Identifying transglutaminase 2 (TG2) downstream mediators that are required to maintain an aggressive epidermal squamous cell carcinoma cancer phenotype

Abstract

Epidermal squamous cell carcinoma is among the most common cancers in humans. It is typically treated by surgical resection and chemotherapy. However, 5 – 10% of resected cases relapse as aggressive cancer. We attribute the reason as the existence of epidermal cancer stem-like cells (ECS cells). Transglutaminase 2 (TG2) is a key ECS cell survival protein. However, how TG2 maintains the aggressive ECS cell cancer phenotype is not well understood. Thus, our goal is to identify TG2-stimulated downstream mediators that are important to maintain the ECS cell cancer phenotype. In the present studies, we show that inhibition of TG2 reduces MET tyrosine kinase receptor expression and activity, and that this is associated with attenuated cancer phenotype. Inhibition of TG2 or HGF/MET function reduces downstream MEK1/2-ERK1/2 activity, and this is associated with reduced cancer cell spheroid formation, invasion, migration, and reduced EMT and stem cell marker expression. HGF partially restores the aggressive cancer phenotype, confirming that MET signaling is downstream of TG2. MET knockdown reduces ERK1/2 signaling, doubles the time to initial tumor appearance and reduces overall tumor growth. In addition, we show that TG2 knockdown or inactivation results in a reduction in mTOR level and activity in ECS cells which are associated with reduced spheroid formation, invasion, migration, and reduced stem cell and EMT marker expression. mTOR knockdown or treatment with the mTOR inhibitor rapamycin phenocopies the reductions in cancer phenotype and stem cell and EMT marker expression.
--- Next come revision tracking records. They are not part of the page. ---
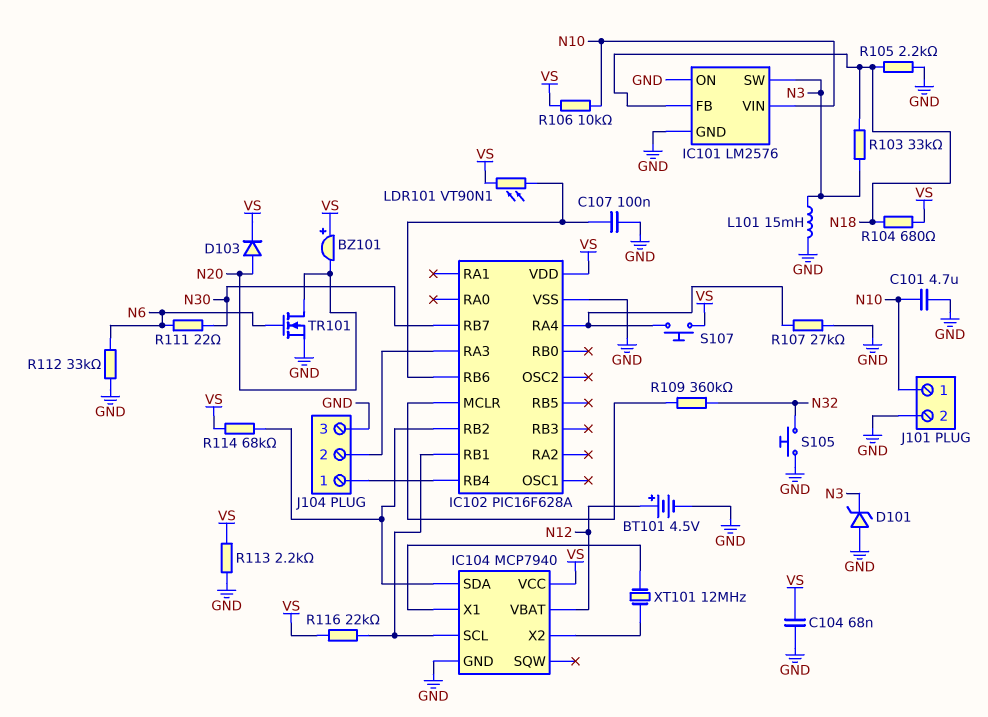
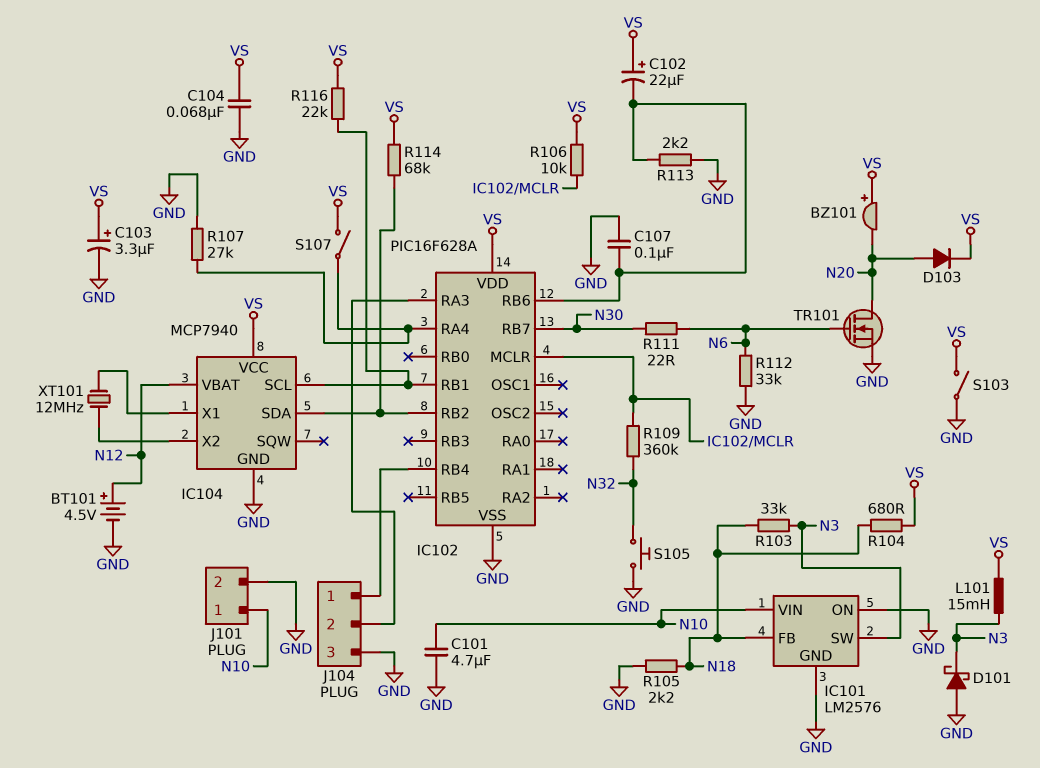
C102: none -> 22uF (plus VS, minus IC102/RB6)
C103: none -> 3.3uF (plus VS, minus GND)
D101: zener (A GND, K N3) -> schottky (A GND, K N3)
L101: 15mH (GND, N3) -> 15mH (N3, VS)
LDR101: VT90N1 (IC102/RB6, VS) -> none
R106: 10k (N10, VS) -> 10k (IC102/MCLR, VS)
R113: 2.2k (GND, VS) -> 2.2k (GND, IC102/RB6)
S103: none -> switch (GND, VS)
S107: button (IC102/RA4, VS) -> switch (IC102/RA4, VS)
Moreover, forced expression of constitutively active mTOR in TG2 knockdown cells partially restores the aggressive cancer phenotype and stem cell and EMT marker levels, suggesting that mTOR is a necessary mediator of TG2 action. Together, the present studies suggest that TG2 maintains HGF/MET/ERK1/2 signaling and mTOR signaling to maintain the aggressive ECS cell cancer phenotype and drive aggressive tumor formation, and that TG2-dependent MET or mTOR signaling may be useful anti-cancer targets.